Now I have lived a most ordinary life–always attempting to fit the pattern and not always doing it well. I’m not quite clear what it is I admire, but I think it’s a streak of independence, a not fitting in, in one case, on a grand scale, and in the other, quietly enough to get by in small town.

So if admiration has a clear and hard backbone of esteem, who are the women you admire?

ready

I sat Friday in the office of a funeral home looking at packages for cremation. It’s for Mom….not that anything’s happened, but we don’t have a thing in place for the time when she leaves us. Mom’s not sick….if you can call having Alzheimer’s not sick….and the funeral home was small and quiet and surprisingly comforting. As I discussed details with someone, tears came up. There was a momentary glimpse of that time when she will be no more and of the big gap it will leave in my life. I had glanced through a book on grief as I was waiting. With Alzheimer’s, the book said, you lose your role, your place, with the beloved person long before you lose the person. That moved some of my continuing upset into a more understandable place. A funny Mother story: she grabbed up the four placemats from the dining room table not long ago, went to the front door, and announced, I’m ready to go. Is she? And am I ready myself?

poetry

DSC_0096

I always tell the people who take my writing classes to listen to the Writers Almanac on NPR. You can even have its daily dose of poetry and Garrison Keillor’s commentary delivered to your email doorstep, hit a link, and hear the podcast. I tell them to listen to it because poetry is the highest writing art, requiring the perfect word and reflecting in a few lines ideas that can bring one to one’s knees. Which just recently happened. I don’t listen everyday. I think I’m too busy. But a friend of mine always emails me about poems she thinks I ought not to miss. And so I read Baptism by one Ted Thomas Jr and felt breathless when I was done because in a single sentence he captured what has happened to me around my mother. He writes in the poem of his father’s helplessness. In the last stanza, he says he “I pat him dry, he lets me dress him in the white hospital clothes, oil his hair, put him to bed and forgive him.”

Bam. That’s what’s happened in all this. I’ve forgiven the resentments I nurtured so close to my heart. In the bathing and dressing and feeding, in her shuffling daily endless need, something has dropped, but not by my insistence.
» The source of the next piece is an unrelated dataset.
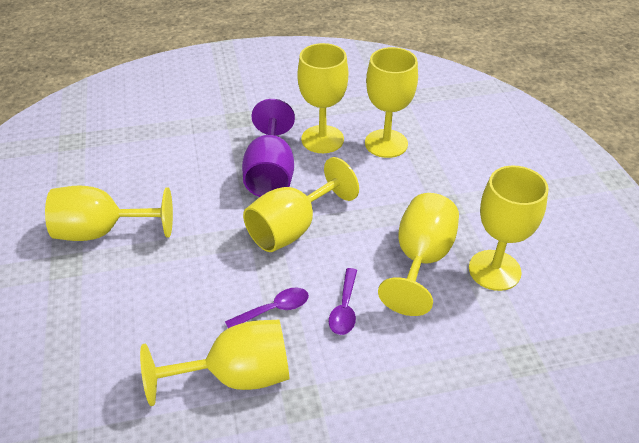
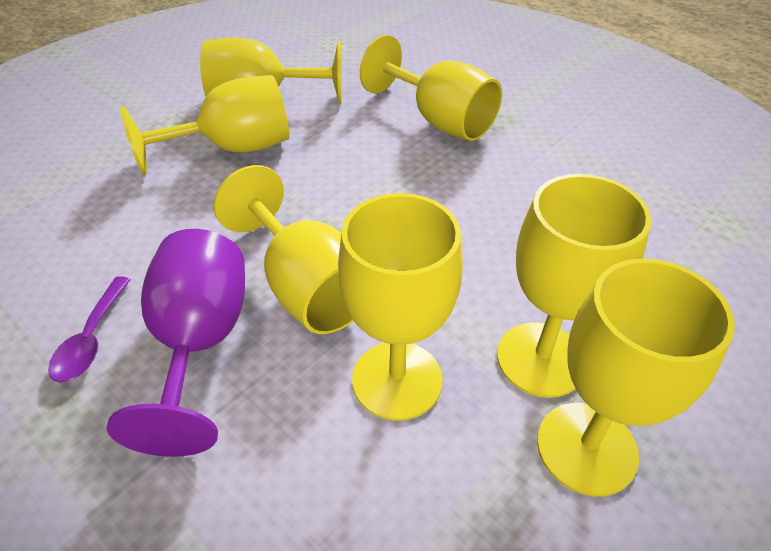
purple spoon: 2 -> 1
There is only breathless, painful witnessing of  frailty, and my attendance upon it as best I can, some days far better than others. This last slow dance we’re in is immediate and huge. All else is nothing.

Another ending for Mom

I took my mother to see her sister in Florida. My uncle was flying in for a reunion of the siblings. Mom has mild to moderate Alzheimer’s. It was a driving trip and hard for us both. She was a trooper but confused, overwhelmed by choices and new places and the familiar being always unfamiliar. She had very much wanted to go to Florida, but by the time I dropped her off she was fretful, quietly upset, and ready to go home. Within a day, she was soothed, but all of us realized that her days of traveling zestfully to other places were over.

She and her sister are close. Theirs has been a vibrant, loving relationship. They were black belt shoppers and mothers of large families. They exchanged clothes and wore the same hair-dos. The day before I brought her back, I was so aware that my mom will never go to her sister’s home again, sit in those comfortable rooms with all the photos of family, sit on the porch, drink coffee, talk about children or weather or husbands or the weight they’ve gained or lost. It’s another ending for Mom. She doesn’t know it; that’s the kindness, I guess. But I felt it, felt sadness and loss and life’s moving on, its steel-edged inevitability.

I felt the same during my sister’s last weeks. I walked the yard, daffodils ready to bloom everywhere, with my college-age daughter and thought, my sister will never do this, this very simple, we take it so for granted thing, with her grown daughter. It hurt in the most exquisite way­­––life’s hardness and our fragility, death and rebirth, luck and that which will be.